22We first observe that in Kannur it seems that rice was much cheaper than grain, whereas in the north it was the other way around. Expressed in grain, Kannur wages were very low in contrast to everywhere else across time. Expressed in rice, however, they were not bad at all in comparison to the Delhi wages in the Khalji period and were even equal to unskilled wages under Akbar. Second, the series of silver wages looks rather erratic and suggests that the favourable situation at the end of the sixteenth century had had a very early start.

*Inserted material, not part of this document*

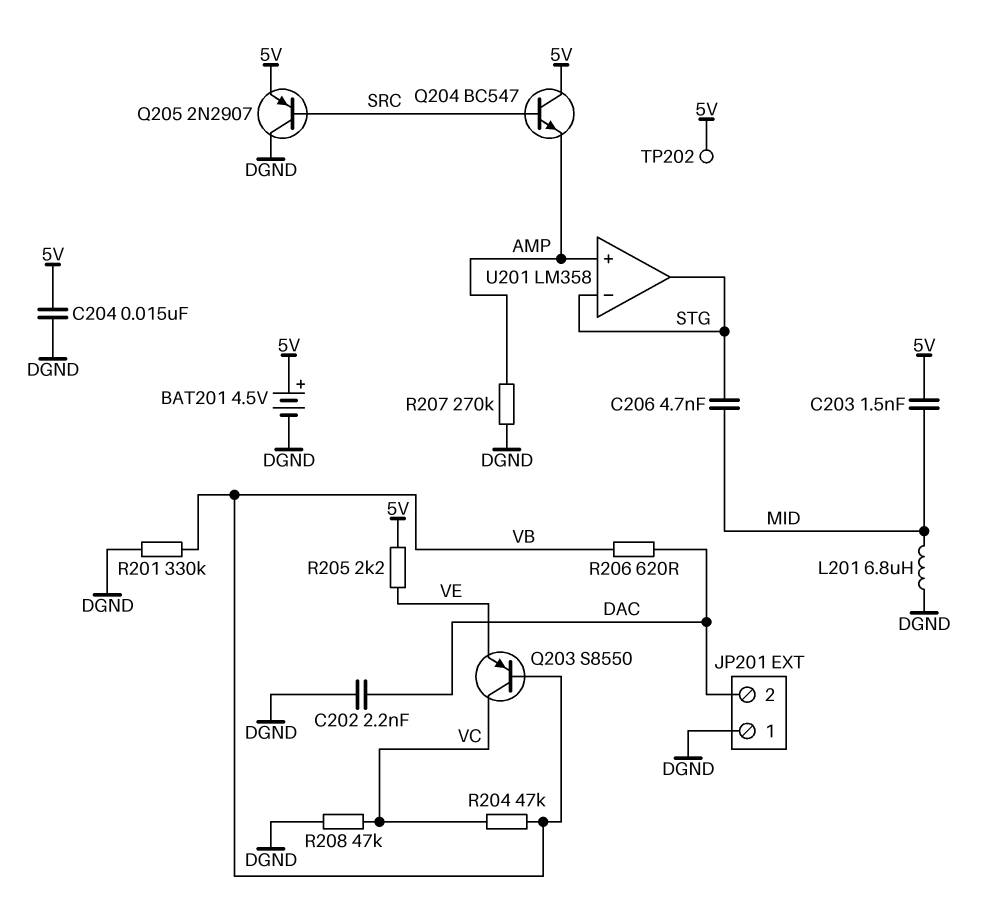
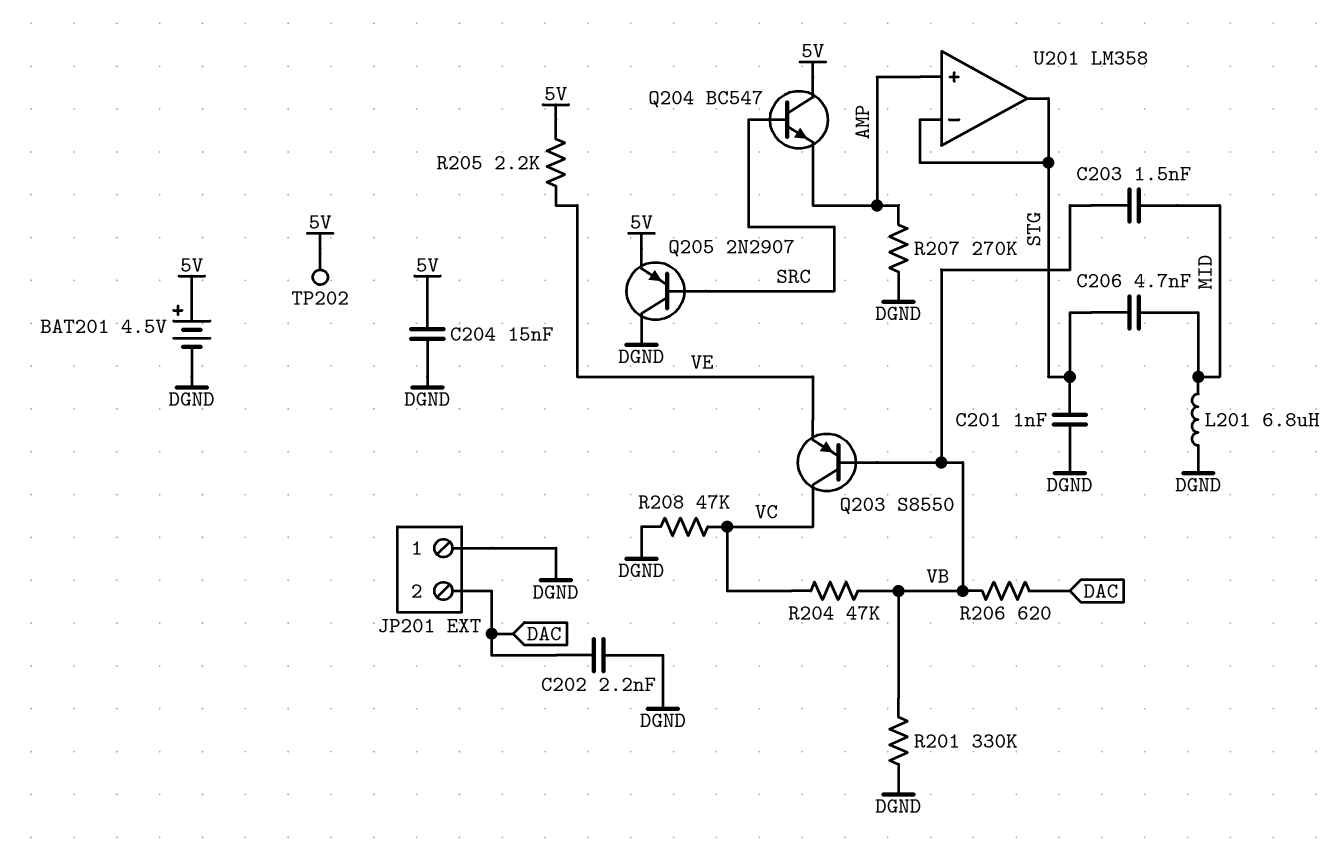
C201: none -> 1nF (DGND, STG)
C203: 1.5nF (5V, MID) -> 1.5nF (MID, VB)

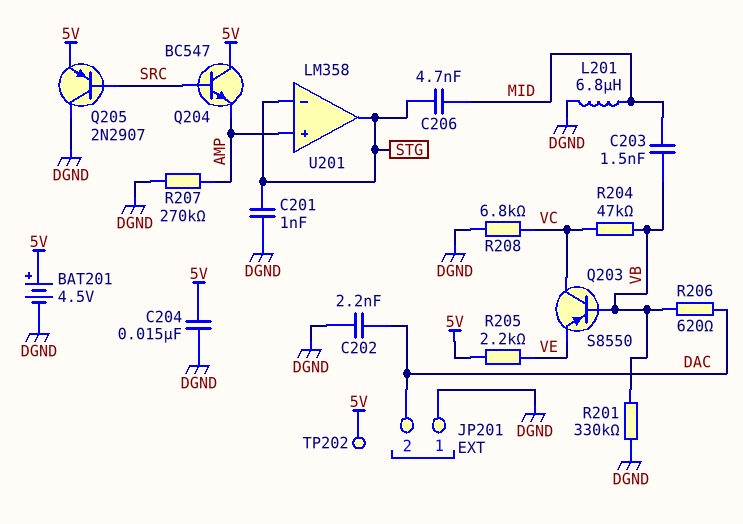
R208: 47k (DGND, VC) -> 6.8k (DGND, VC)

Third, we observe that the results according to the three conversion methods differ widely: not only for wheat and rice, but especially for silver. Our continued research into the rich Portuguese sources for the sixteenth and early seventeenth century may be able to shed more light on this important methodological problem which some researchers (like Broadberry and Gupta) treat too lightly we think. We therefore prefer the grain wages for our analysis.

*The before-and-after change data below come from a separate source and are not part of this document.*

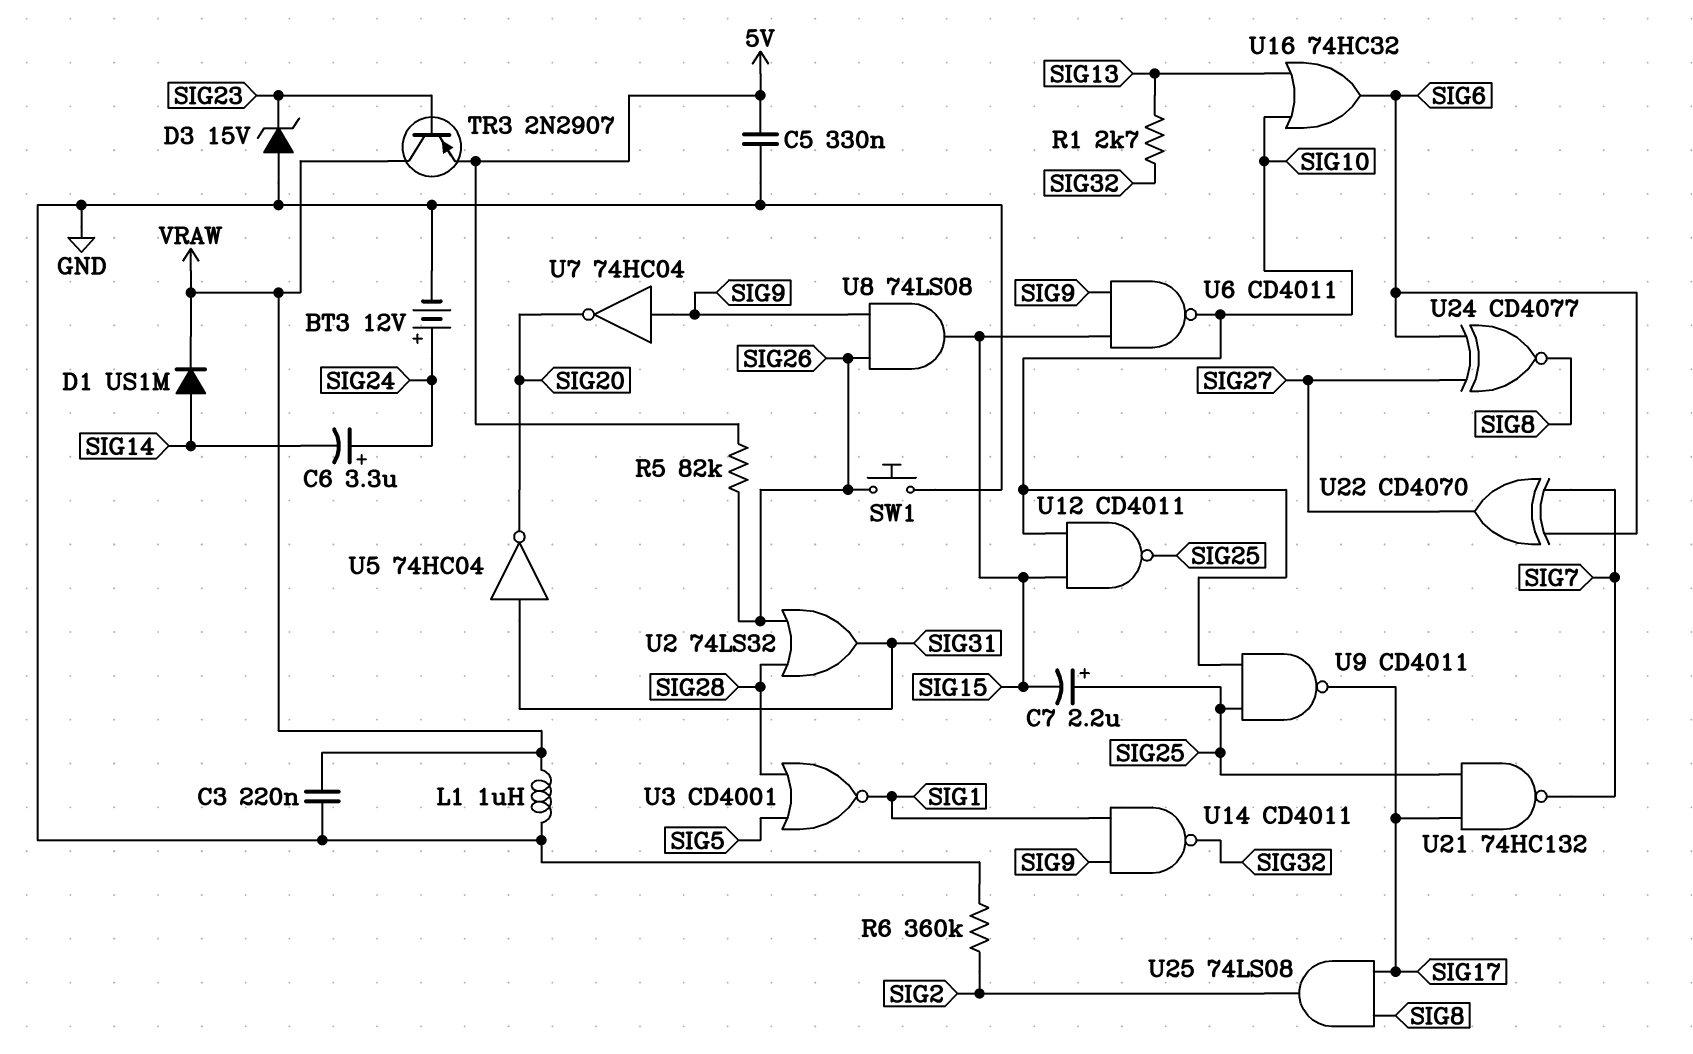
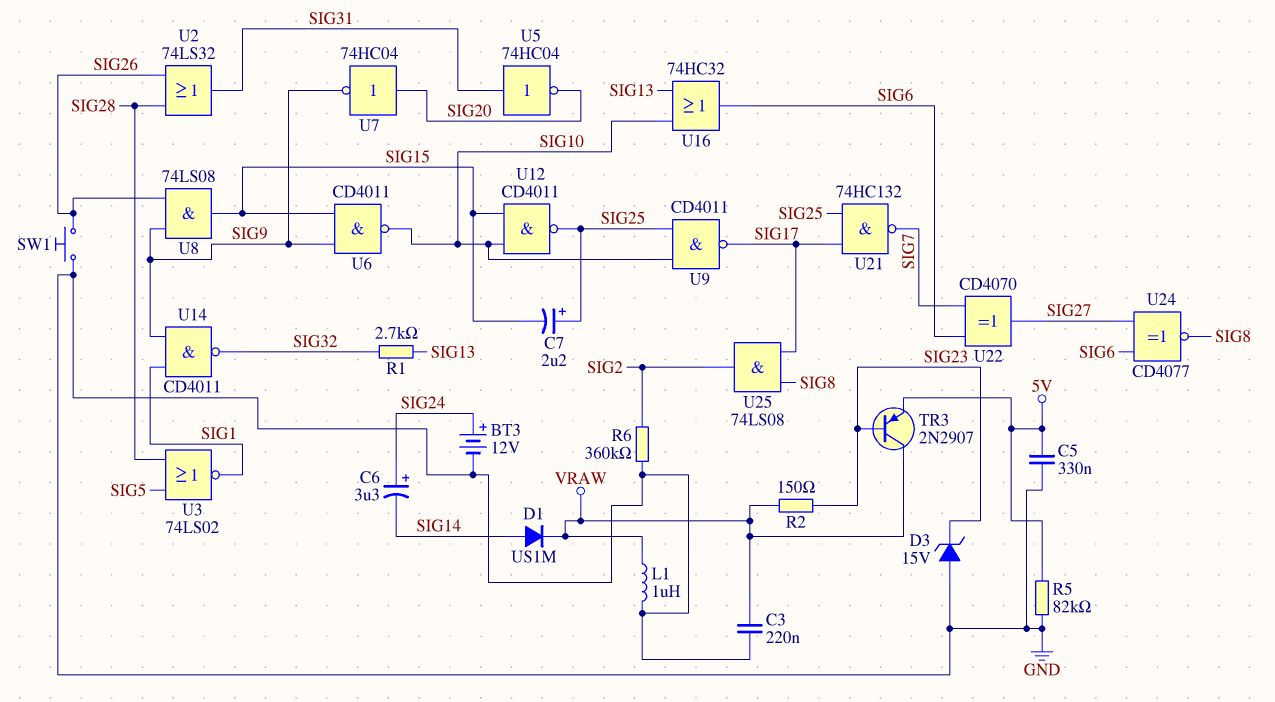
R2: none -> 150 (SIG23, VRAW)
R5: 82k (5V, SIG26) -> 82k (5V, GND)
U3: NOR CD4001 (in SIG5, in SIG28, out SIG1) -> NOR 74LS02 (in SIG5, in SIG28, out SIG1)
U7: NOT 74HC04 (in SIG9, out SIG20) -> NOT 74HC04 (in SIG20, out SIG9)

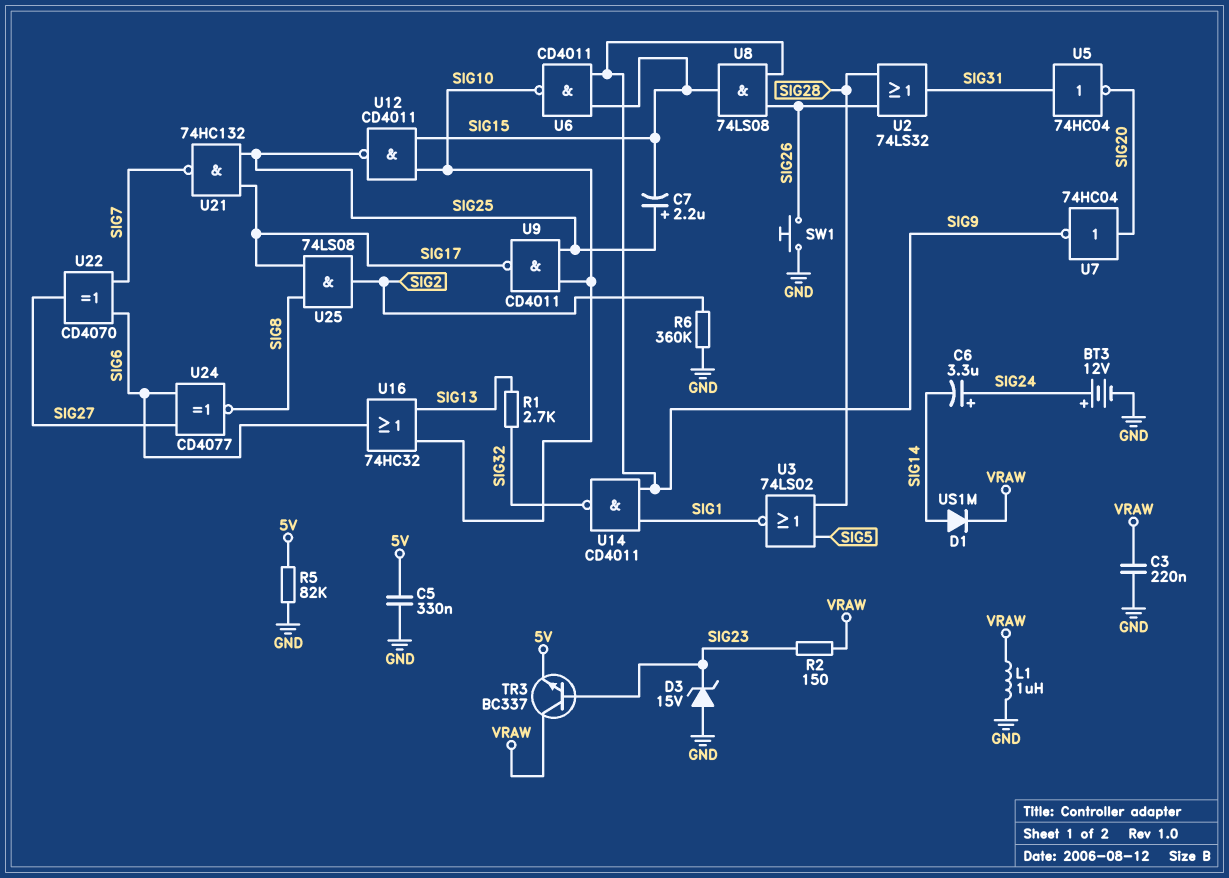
TR3: PNP 2N2907 (B SIG23, C VRAW, E 5V) -> NPN BC337 (B SIG23, C VRAW, E 5V)

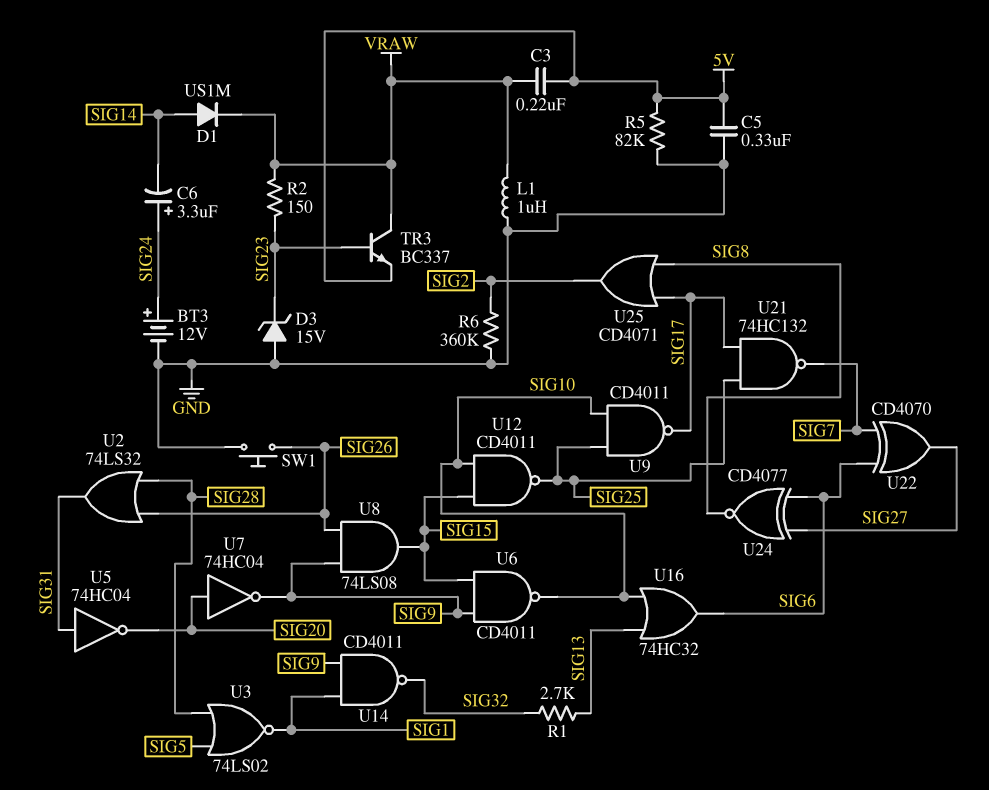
C3: 220nF (GND, VRAW) -> 220nF (5V, VRAW)
C7: 2.2uF (plus SIG25, minus SIG15) -> none
U25: AND 74LS08 (in SIG8, in SIG17, out SIG2) -> OR CD4071 (in SIG8, in SIG17, out SIG2)

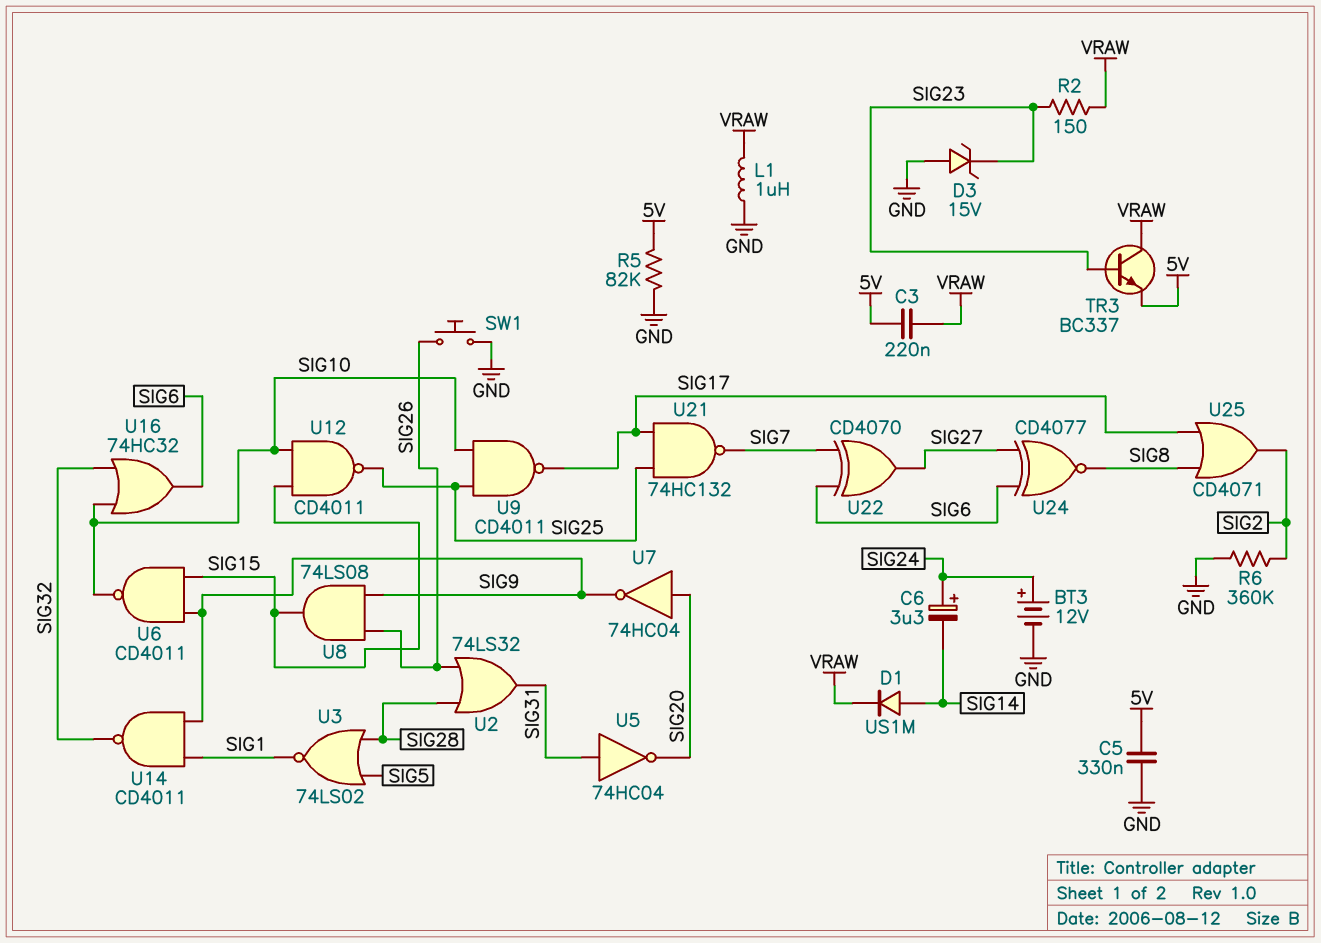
R1: 2.7k (SIG13, SIG32) -> none
U16: OR 74HC32 (in SIG10, in SIG13, out SIG6) -> OR 74HC32 (in SIG10, in SIG32, out SIG6)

23Assuming that grain and rice was equally important for the diet of wage earners in Kannur (it is significant that the accountant of the fortress recorded the purchase of a total of 189 tons of wheat against 157 tons of rice) we may conclude that the overall purchasing power of wage earners in Kannur in 1516-1517 was not substantially lower than in Delhi 1311. This suggests that real wages remained stable at a low level in the fourteenth and fifteenth centuries, but so far we have no data to corroborate this impression, and important fluctuations in between certainly may not be excluded. The skill premium in Kannur in 1500 was remarkably lower than in Delhi in 1300, and certainly in 1600. Waiting for early wage data from more Portuguese settlements on the Indian coast we can conclude that the low level in Kannur was due to a technically more primitive type of society in this small port city as compared to the capital of a mighty power like the Delhi Sultanate, or the Mughal Empire, covering most of South Asia.
24At some point in the sixteenth century wages rose to an all-time high around 1595, fluctuated in the following half century if expressed in rice, but dropped if expressed in grain. As later data by Broadberry, Gupta and other show, they did not, however, get back to the very low levels of the Late Middle Ages. As we can suppose that wheat in Delhi was a much more substantial part of the daily diet of the commoners than rice, we may admit that the high level of 1595, as found under the reign of Akbar, would have been maintained at least in the first half of the seventeenth century.
25Two results stand out of this exploratory research in Portuguese sources: (1) the debate about real wages in India may be pushed back with at least one century to start in the beginning of the sixteenth century; (2) the favourable situation in the period c. 1595-1650 did not yet exist around 1500. Future research in Portuguese sources will be needed to substantiate this outcome; to find out when precisely in the long sixteenth century real wages have risen; and also whether our impression that in the Great Divergence Debate a midway position has to be explored between “pessimists” and “optimists”.